Tous les instruments de l'assimilation - prénoms, vêtements, langue, école, histoire, culture, cuisine -, qui avaient permis l'intégration de générations d'immigrés venus de toute l'Europe, étaient rejetés au nom du respect des cultures et du prestige de la «diversité». Là encore, la conjonction très française de la liberté et de l'égalité, du libéralisme mais aussi de l'ancienne vulgate marxiste, faisait des ravages. Libres de suivre et d'imposer sa culture d'origine, sa tradition, sa religion, même si elle vient en contradiction avec la culture dominante de la France ; mais égaux, au nom du scrupuleux respect du principe de «non-discrimination».

Cette double injonction est destructrice de la nation, qui n'est plus qu'un territoire sans passé où cohabitent des communautés diverses, au nom d'un «vivre-ensemble» oxymorique.
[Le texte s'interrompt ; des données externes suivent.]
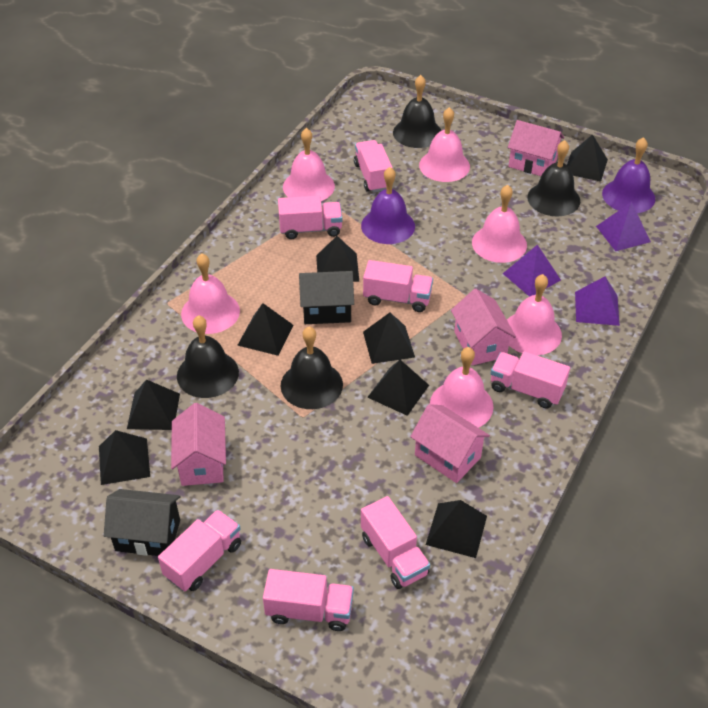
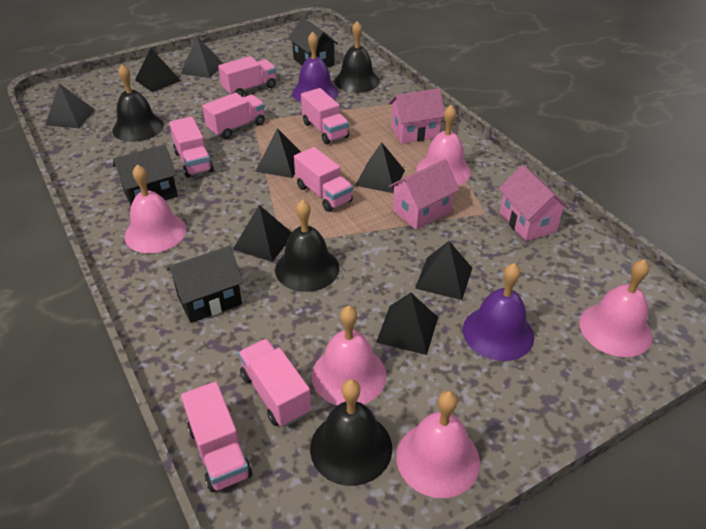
black house: 2 -> 3
pink bell: 6 -> 5
pink house: 4 -> 3
purple pyramid: 3 -> 0

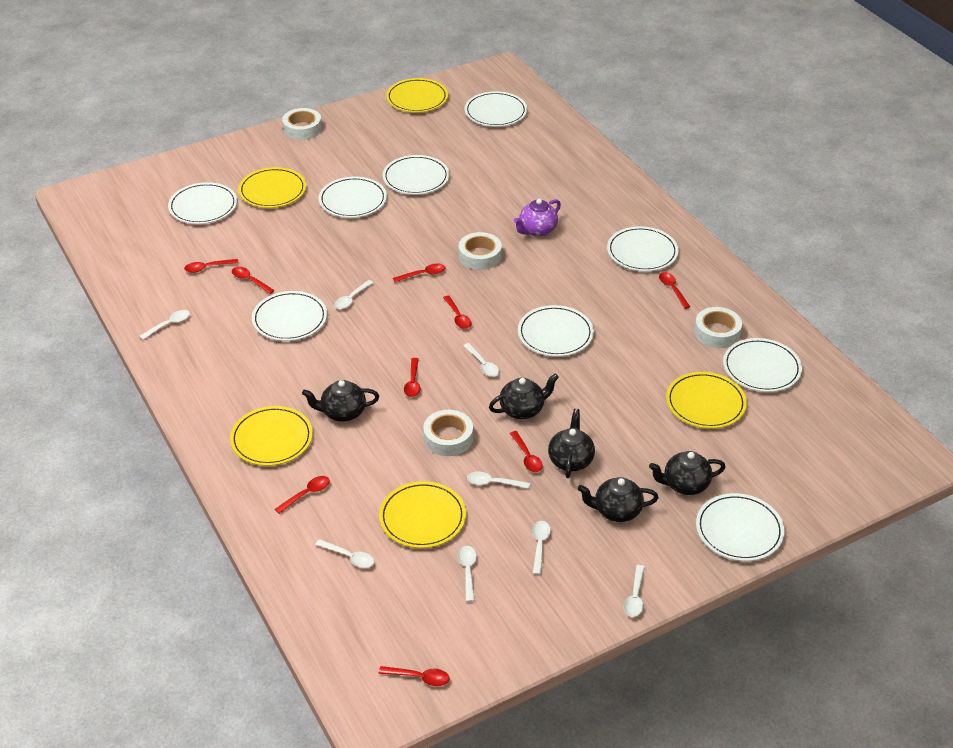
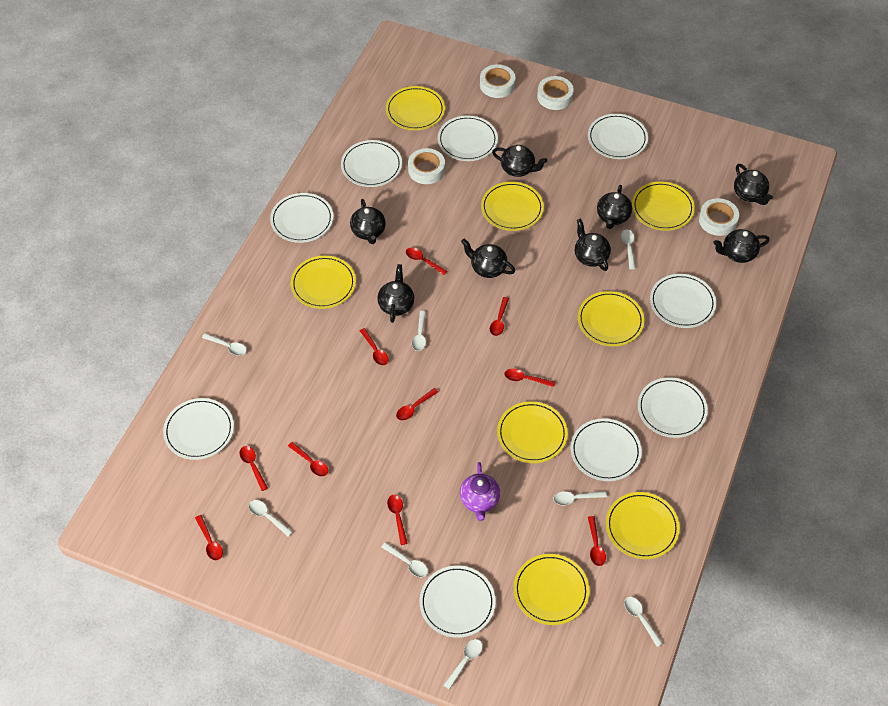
black teapot: 5 -> 8
red spoon: 9 -> 10
yellow plate: 5 -> 8

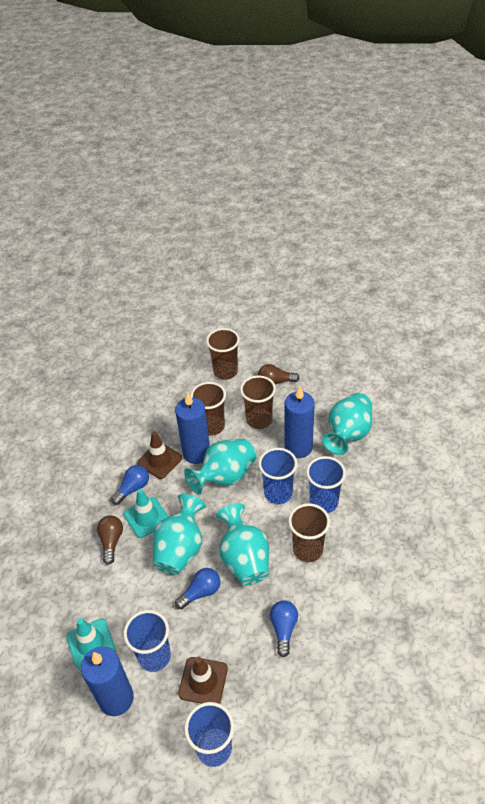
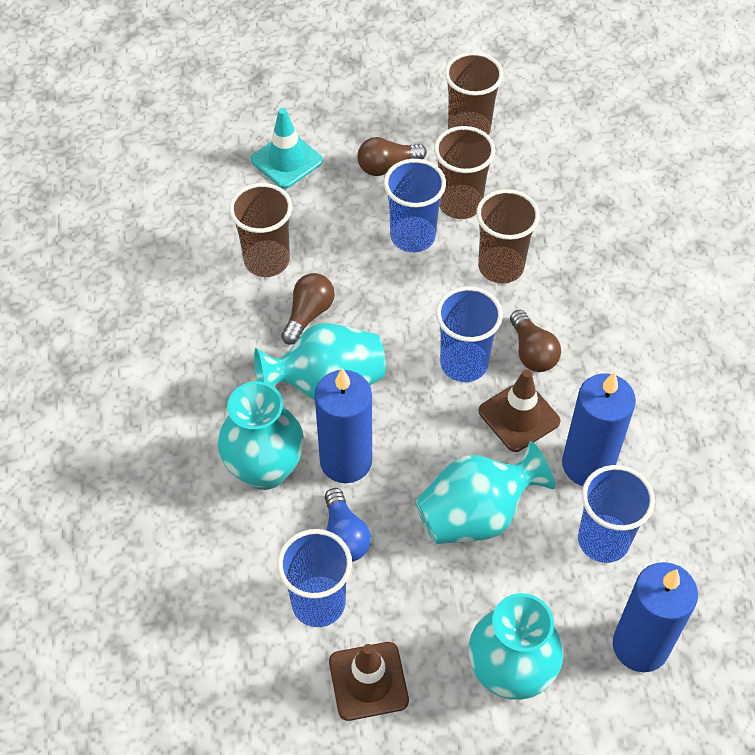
blue light bulb: 3 -> 1
brown light bulb: 2 -> 3
turquoise traffic cone: 2 -> 1

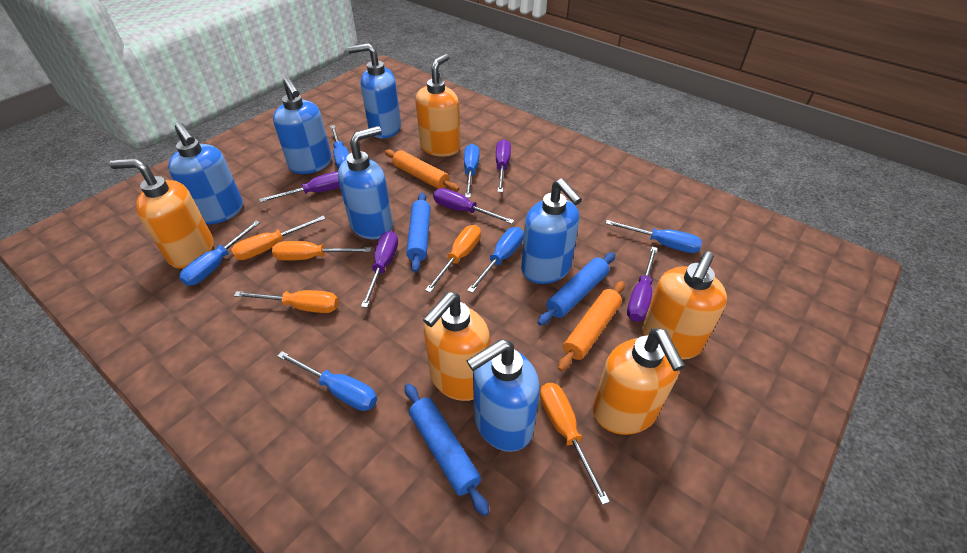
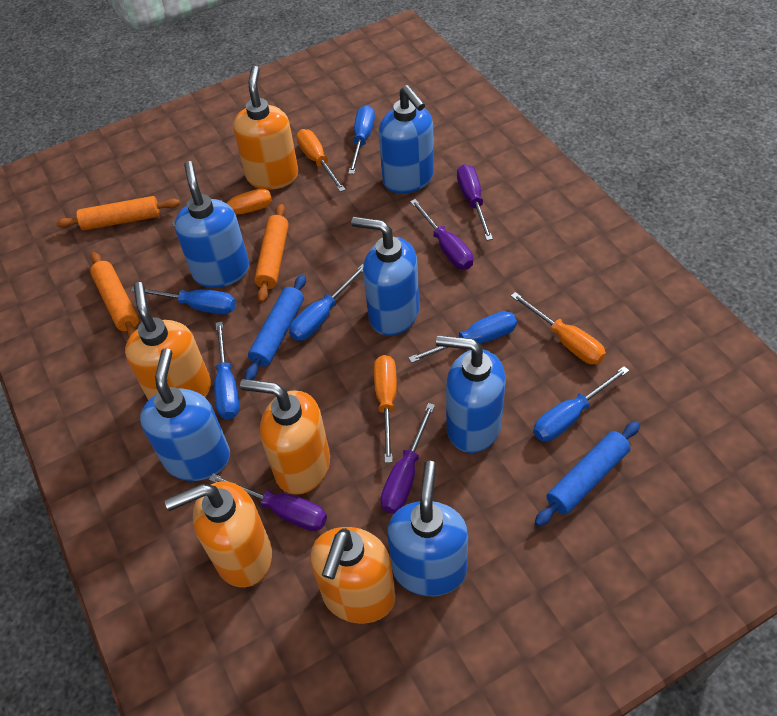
blue rolling pin: 3 -> 2
orange rolling pin: 2 -> 3
orange screwdriver: 5 -> 4
purple screwdriver: 5 -> 4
Mais c'est bien l'objectif. Daniel Cohn-Bendit disait, bien des années après ses «exploits» de Mai 68: «Le peuple français n'existe pas ; et la notion même de peuple n'existe pas.» Le véritable héritage de Mai 68 est sans doute là, dans cette destruction voulue, pensée, imposée, des individus, des familles, des peuples, des nations. Ce nihilisme anarchisant s'épanouit au nom d'un universalisme totalitaire hérité du marxisme, marié avec le libéralisme de marché et qui n'a plus comme objectif de sacrifier la bourgeoisie sur l'autel du prolétariat, mais les peuples européens sur l'autel du métissage généralisé.

Mai 68 a gagné depuis longtemps. Les rebelles sont devenus le pouvoir. Un pouvoir qui se prétend toujours rebelle. Et qui traite toujours ses opposants de conservateurs. Alors que les conservateurs, ce sont eux. Mais la révolte gronde. Elle est disparate, éclatée, divisée. C'est le succès de la Manif pour tous, en 2013, contre le mariage homosexuel. C'est le réveil d'un catholicisme identitaire qui a compris le danger de l'islam. Mais c'est aussi, dans les banlieues, un patriarcat islamique souvent virulent, et parfois violent, porté par les «grands frères», qui se vit en opposition avec le féminisme de leur société d'accueil.

C'est même, sans qu'elles le comprennent elles-mêmes, la montée en puissance d'un néopuritanisme féministe qui, au nom des droits des femmes, remet en cause l'hédonisme libertin des anciens soixante-huitards, qu'ils soient producteurs de cinéma, photographes ou politiques. C'est enfin, à l'est de l'Europe, la coalition de peuples qui entendent bien sauvegarder tout à la fois leur cohérence nationale et leurs racines chrétiennes.

Toutes ces révoltes ne se valent pas. Elles sont même souvent antinomiques, et même adversaires. Elles sont toutes le produit de la désagrégation des sociétés occidentales depuis Mai 68, de toutes les identités, individuelles, familiales, religieuses, et nationales.

Sur les ruines de Mai 68, il faudra un jour reconstruire.